Cheating in schools goes high-tech

21 Dec

Some colleges in an attempt to curb academic dishonesty on campus are beginning to employ methods one has usually associated with Las Vegas casinos. Minnesota State University Mankato has an excellent newsletter article about academic dishonesty. Richard C. Schimming writes in Academic Dishonesty

A recent survey found that 1/3 of all students admitted to cheating on an examination, 1/2 admitted to cheating on a class assignment, 2/3 admitted to cheating at least once during their college career, and 2/3 have seen classmates cheat on exams or assignments. Paradoxically, 3/4 of those in that survey believe that cheating is not justified under any circumstances. Finally, 1/2 of the students surveyed believe that the faculty of their university do not try to catch cheaters….
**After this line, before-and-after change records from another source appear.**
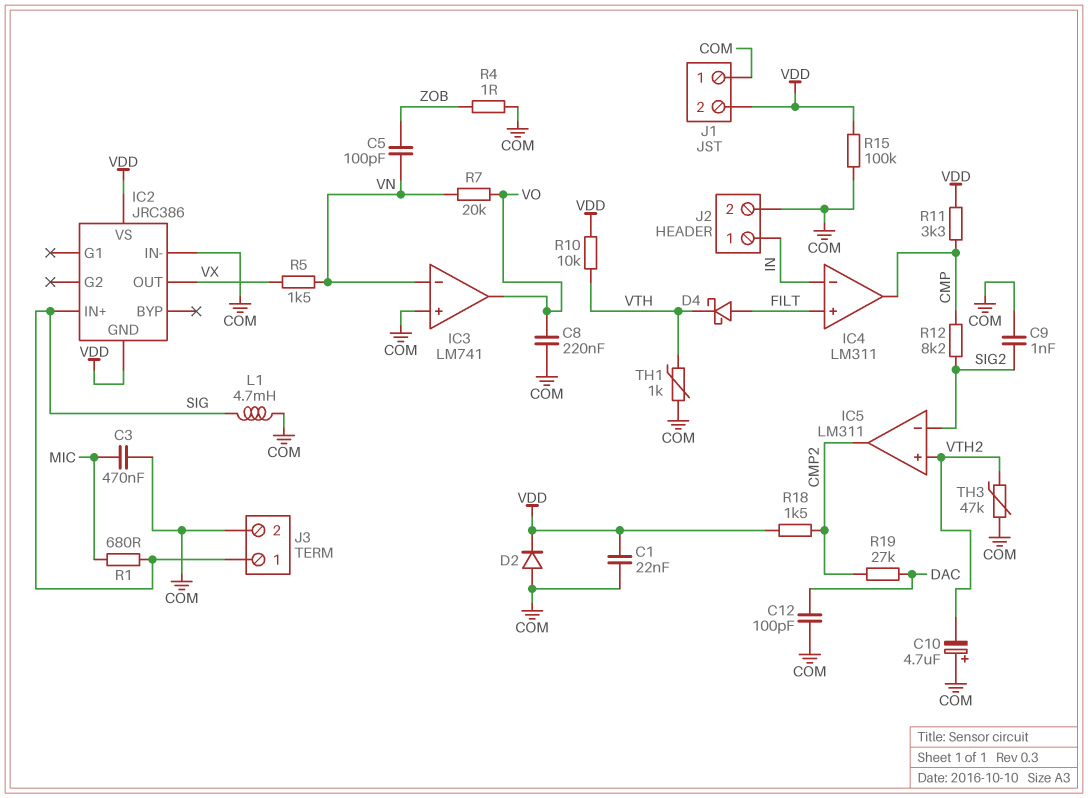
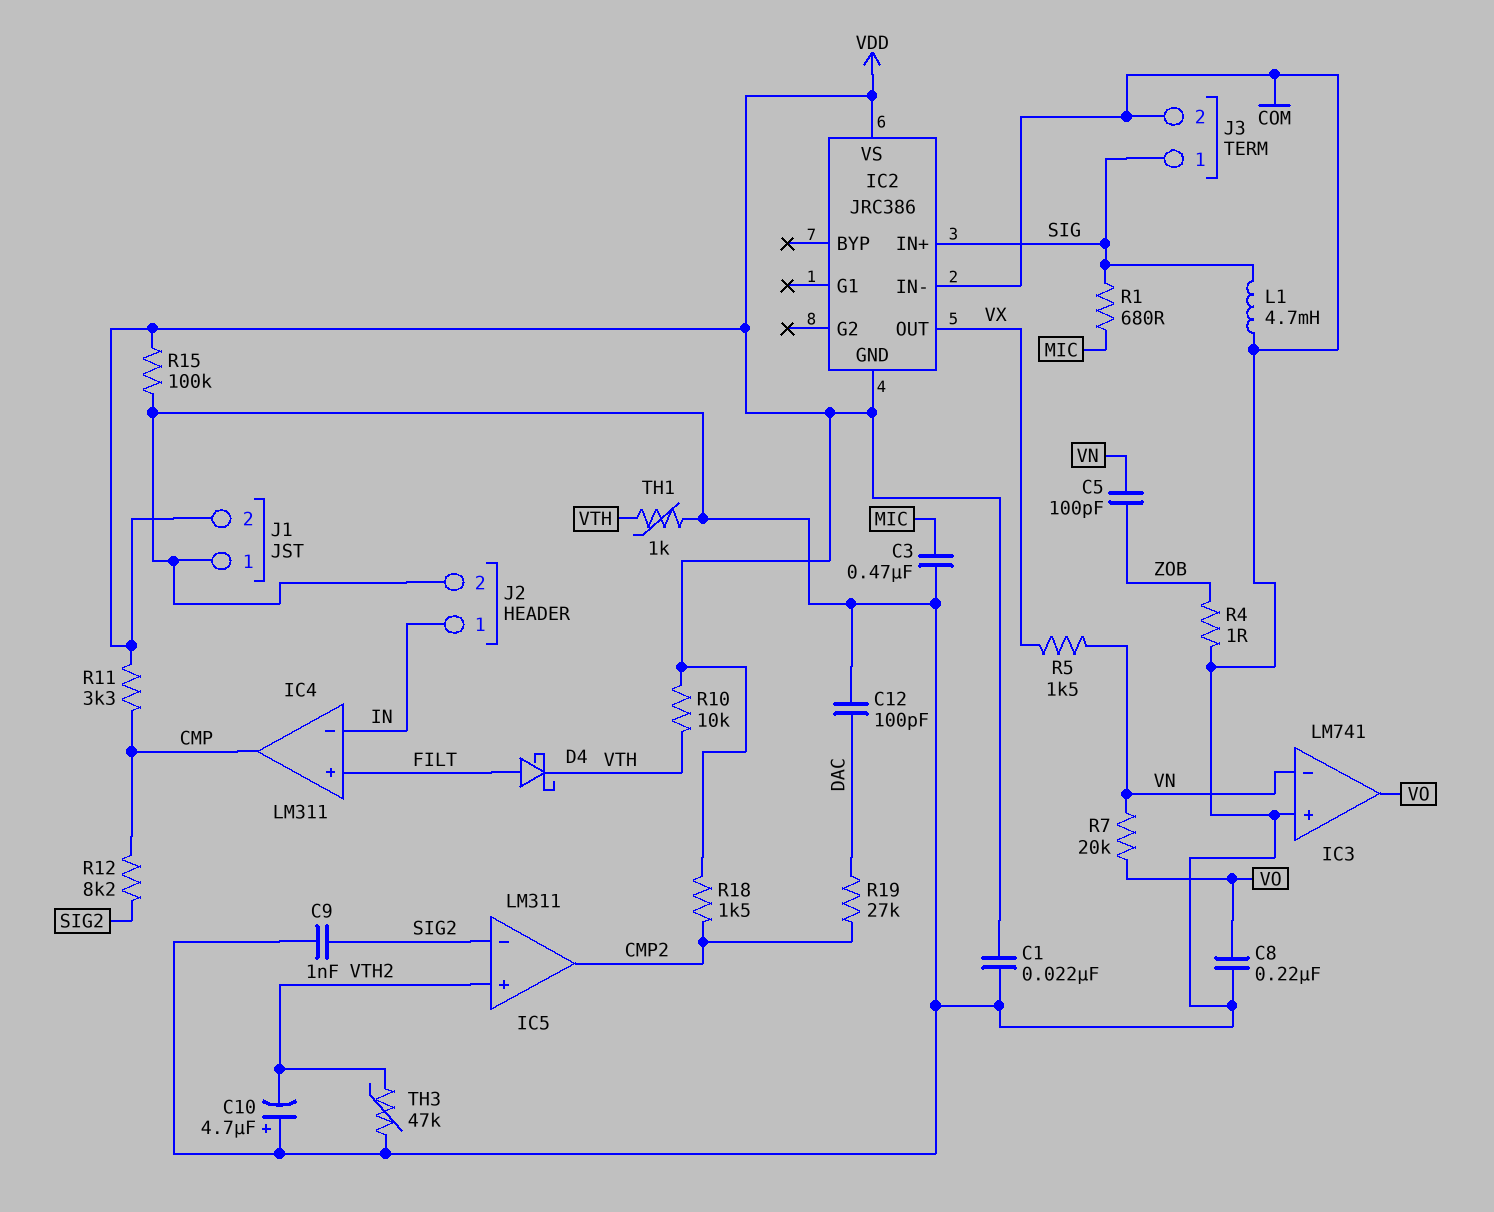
D2: diode (A COM, K VDD) -> none

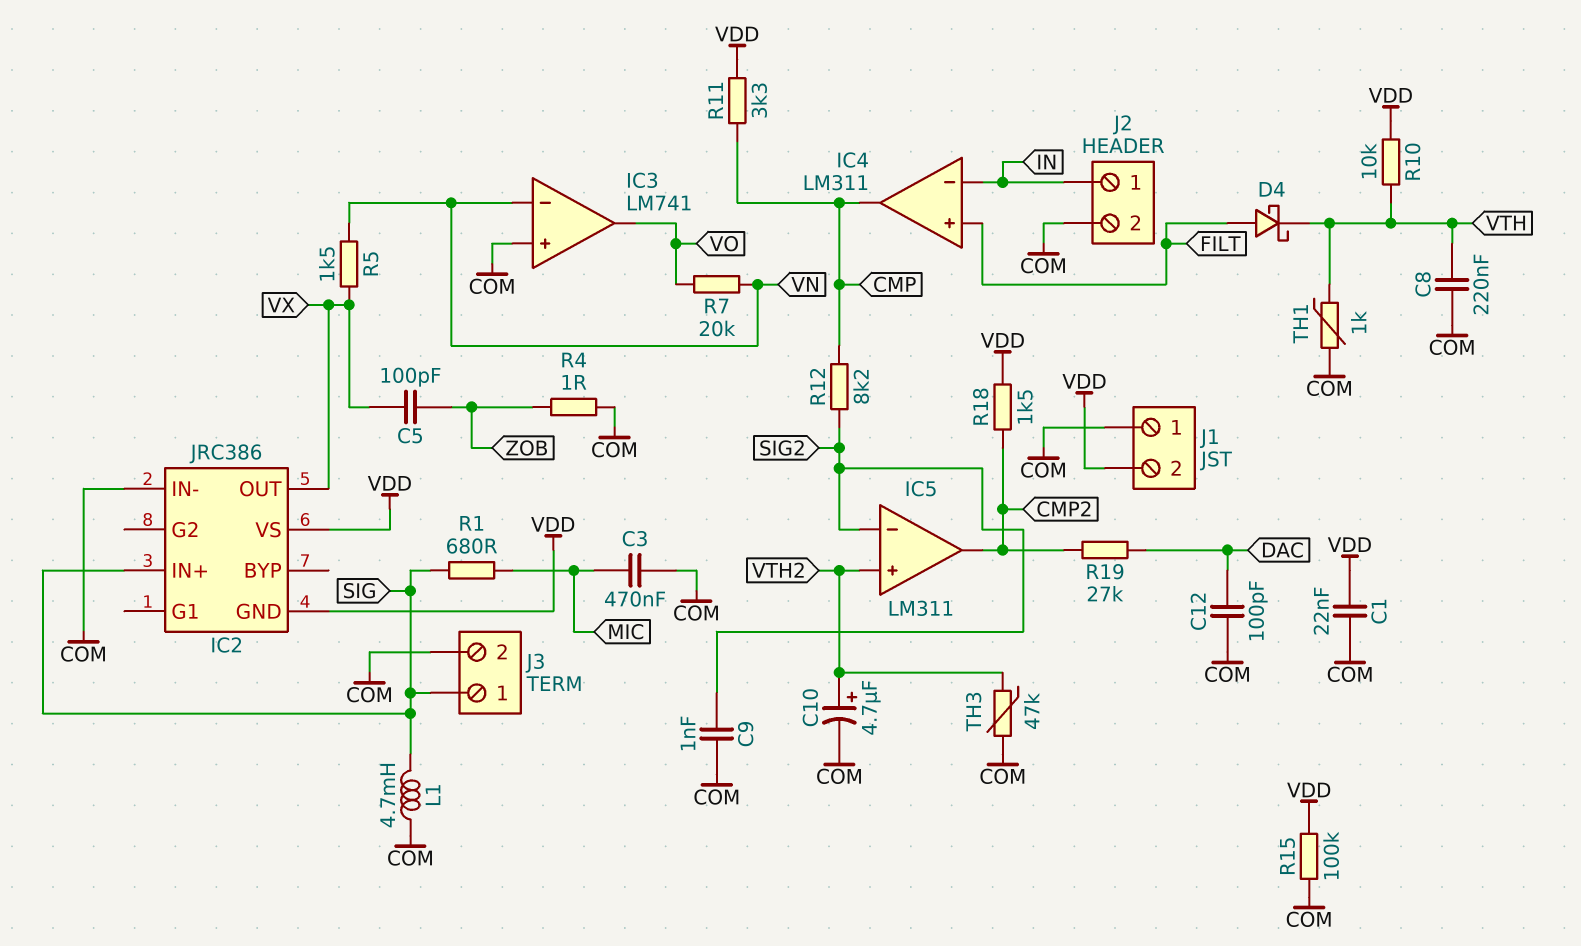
C5: 100pF (VN, ZOB) -> 100pF (VX, ZOB)
C8: 220nF (COM, VO) -> 220nF (COM, VTH)
C10: 4.7uF (plus COM, minus VTH2) -> 4.7uF (plus VTH2, minus COM)

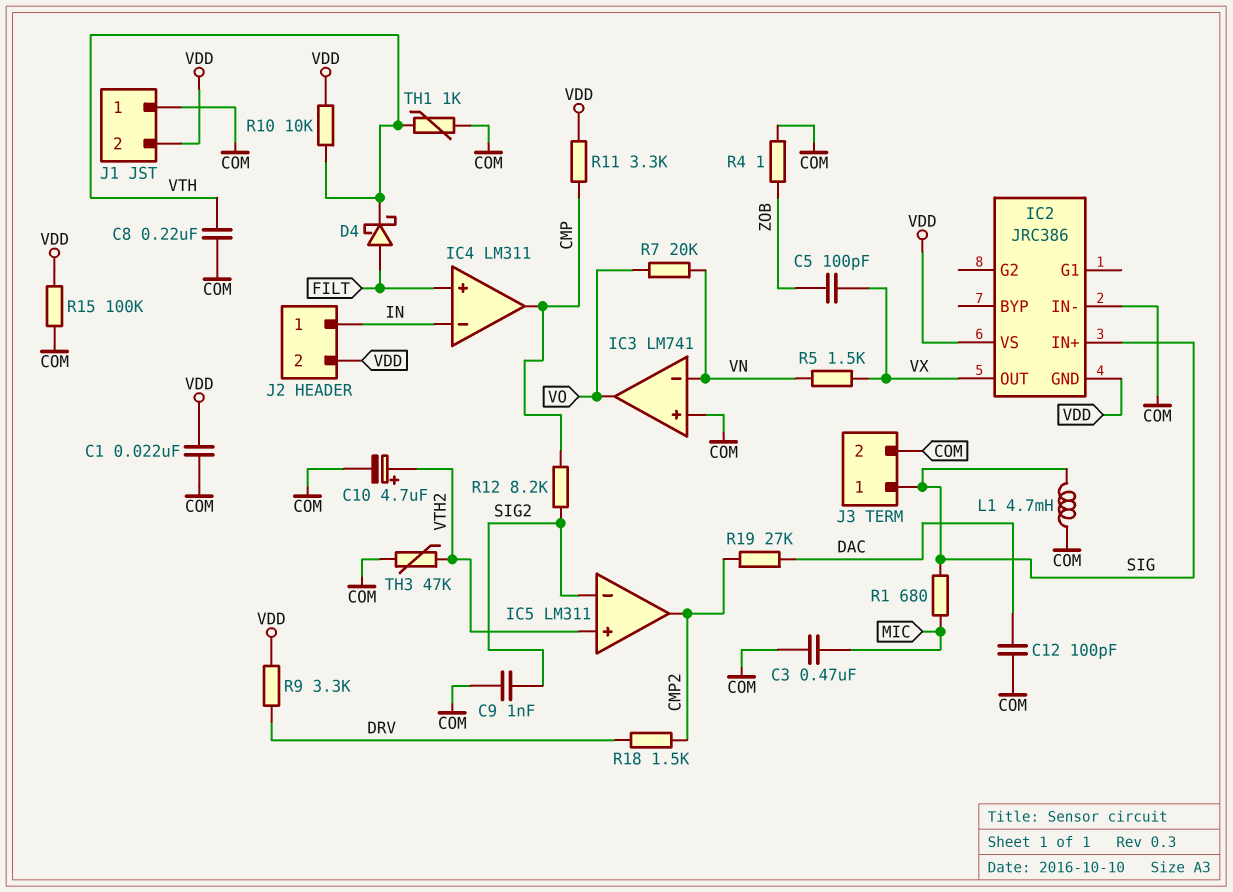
J2 pin 2: COM -> VDD
R9: none -> 3.3k (DRV, VDD)
R18: 1.5k (CMP2, VDD) -> 1.5k (CMP2, DRV)

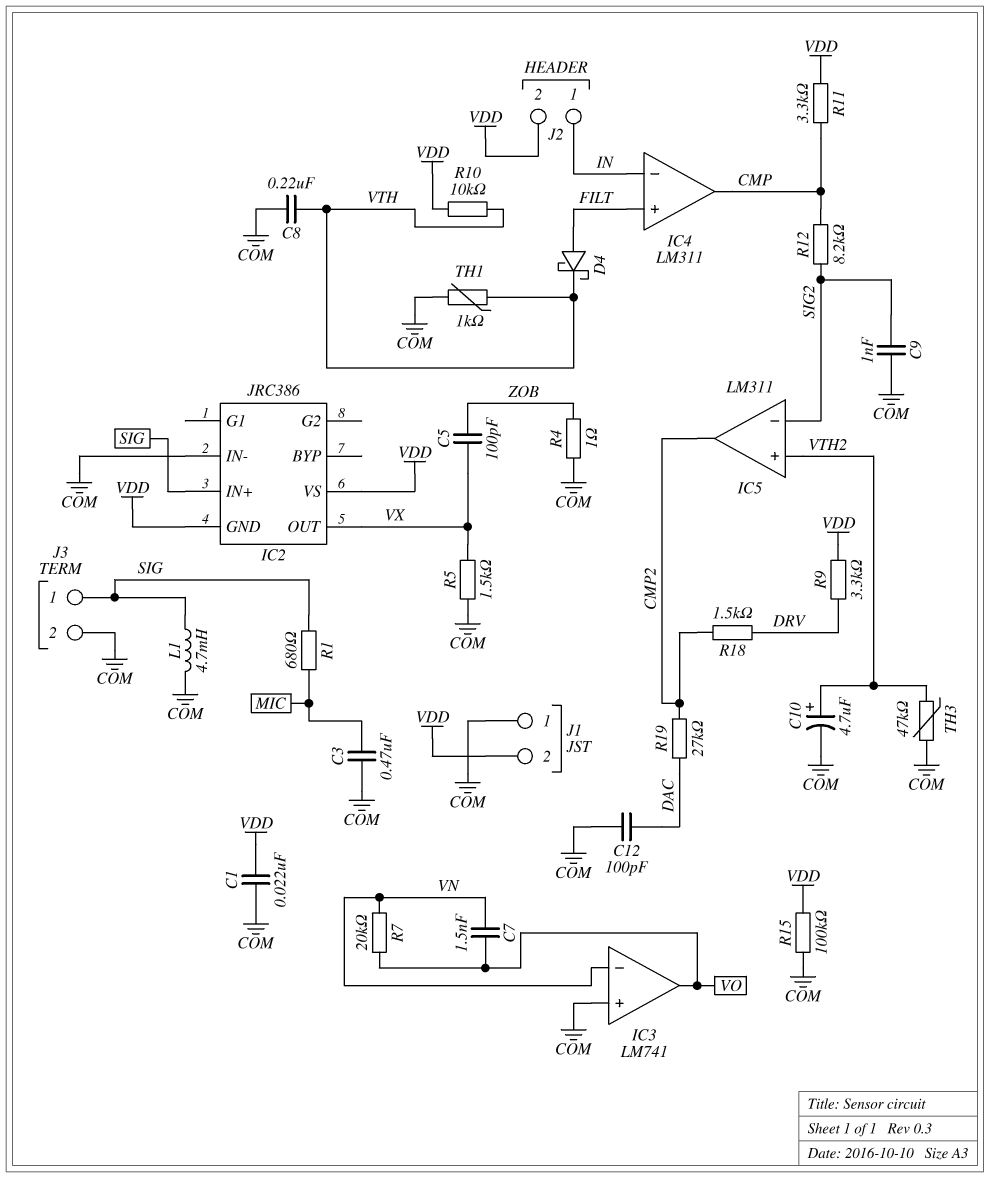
C7: none -> 1.5nF (VN, VO)
R5: 1.5k (VN, VX) -> 1.5k (COM, VX)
The various reasons that students give for cheating can also be instructive in obtaining a picture of academic dishonesty. Gleaned from a variety of sources, the list of student reasons for cheating given below is meant to be illustrative rather than exhaustive:

  1. Today’s generation of student has less of an attachment to the institution so that cheating is more impersonal and seen as less painful because of this detachment.
  2. The difficult job market places a premium on a high grade point average so that any means necessary will be employed to achieve and maintain good grades.
  3. Some students believe that professors are cheating them in the classroom by shirking their teaching responsibilities. Therefore, students come to believe that turnabout is fair play.
  4. New entering students find themselves in courses beyond their capability so they resort to cheating to succeed in the course.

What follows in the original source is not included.